The press-day reveals of the New York Auto Show are still nearly six weeks away, but we can already pencil in another important debut: an all-new Mitsubishi hatchback (or crossover) that might help awaken the brand from a sales slumber.
The RVR, which we previewed a few months ago, will be sold in Europe as the ASX and will arrive in the U.S. this fall as the Outlander Sport, Mitsubishi confirmed today to TheCarConnection.com.
This all-new vehicle slots into Mitsubishi's U.S. lineup just under the Outlander, according to spokesman Maurice Durand, and it will go on sale this fall.
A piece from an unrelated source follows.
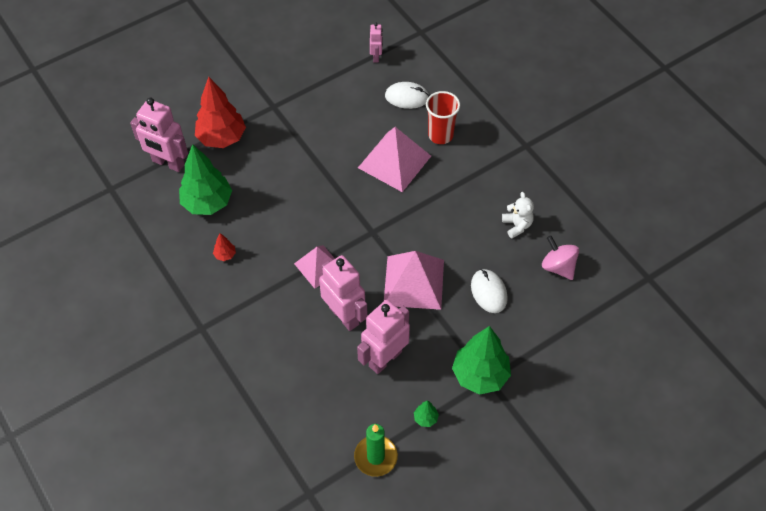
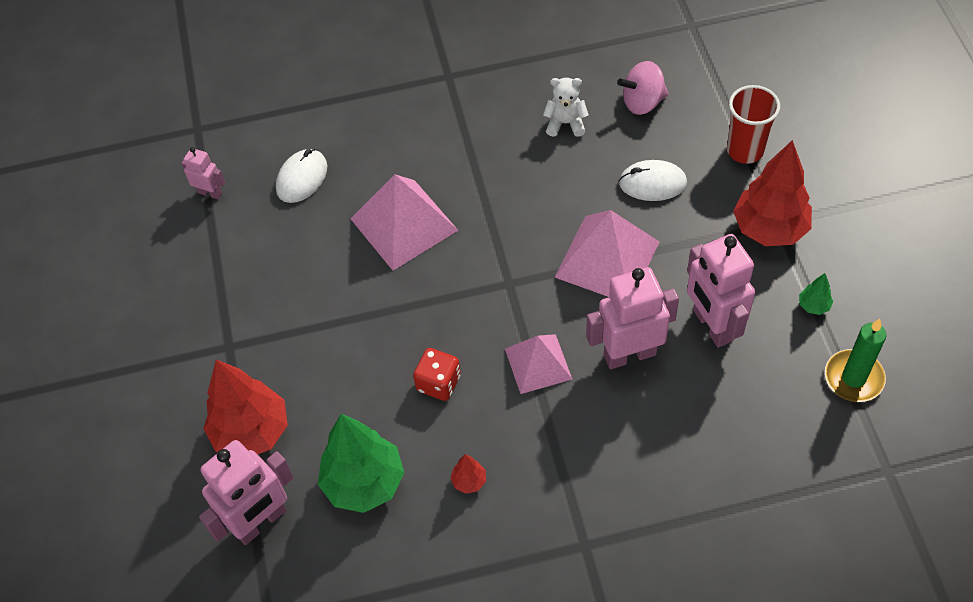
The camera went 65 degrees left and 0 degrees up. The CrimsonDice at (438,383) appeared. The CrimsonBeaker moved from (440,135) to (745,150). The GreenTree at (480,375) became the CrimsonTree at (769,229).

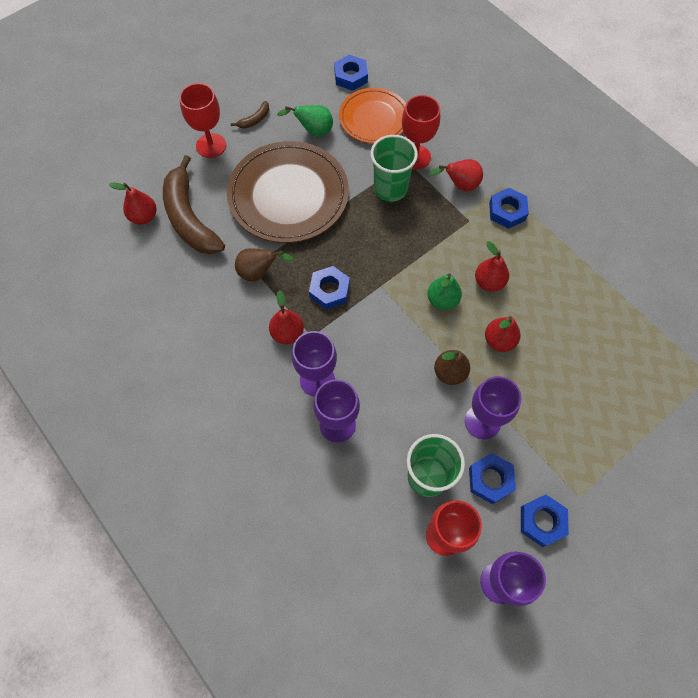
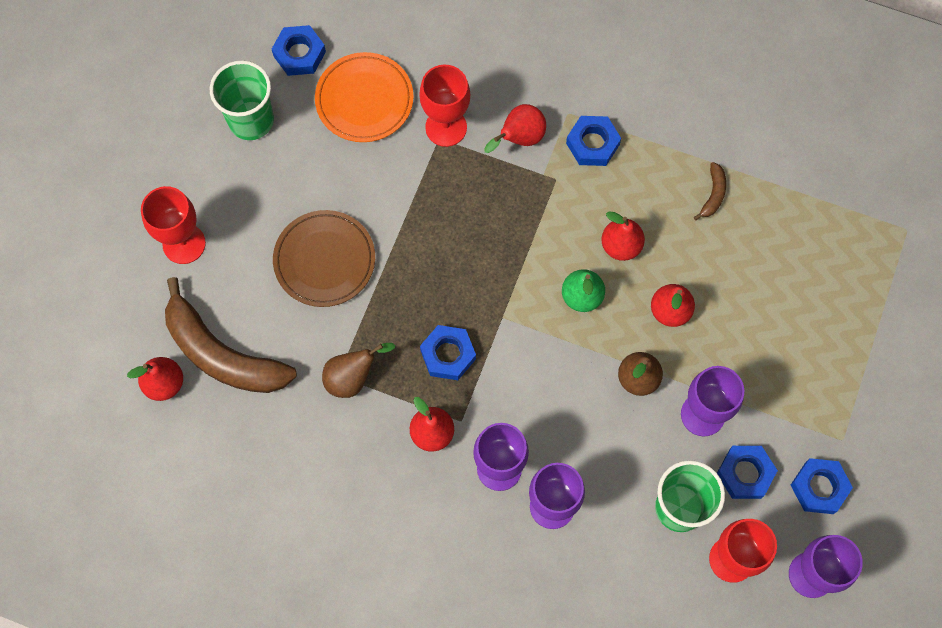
The camera went 30 degrees left and 5 degrees up. The GreenPear at (313,131) disappeared. The RussetBanana moved from (254,120) to (713,194). The GreenBeaker moved from (390,188) to (251,120). The RussetDinnerPlate at (288,196) changed to 0.62 times the size.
At about 169 inches long, riding on a 105-inch wheelbase, the new 2011 Mitsubishi Outlander Sport is an all-new body style, not to be confused with the Toyota RAV4-sized Outlander, and will land right between the Suzuki SX4 Sportback and the Toyota Matrix (or roughly the size of the Dodge Caliber)—appealing to those who want a hatchback with a hint of extra crossover utility.
In Japanese-market versions, Mitsubishi is equipping the RVR with regenerative braking, HID headlamps, and a TV tuner. We'd say that extravagance is unlikely, but we do expect several other features—including a panoramic sunroof, hard-drive-based navigation system, and USB and Bluetooth connectivity, likely from the new Fuse interface that made its debut in the 2010 Outlander GT and will be installed in the Lancer line next year.
Expect a 2.0-liter four-cylinder engine and a continuously variable (CVT) automatic with six ratios on command through a manual mode; front- and all-wheel-drive versions are likely. The Outlander Sport is expected to get electric power steering, like its international counterparts, and should have fuel economy figures solidly in the 30s.
The name might be a little confusing at first, but it's part of Mitsubishi's plan to find its way again in the U.S. market. Just as Mitsubishi has a full family of Lancer vehicles in the U.S.—including the 2010 Mitsubishi Lancer, Lancer GTS, Lancer Ralliart, Lancer Ralliart Sportback, and the 2010 Mitsubishi Lancer Evolution, the automaker also plans to have multiple versions (and body styles) with the Outlander name. Just as Subaru has long sold its Outback (Legacy-based) and Outback Sport (an Impreza trim), Mitsubishi will capitalize on the name recognition of its two most critically acclaimed models.
The automaker foreshadowed this strategy this year with the introduction of the 2010 Mitsubishi Outlander GT—a specially equipped version of the Outlander and the only one to get the Evolution's sophisticated Super-All Wheel Control (S-AWC), with special Tarmac and Snow settings and the capability to vary torque delivery from left to right as well as front to back.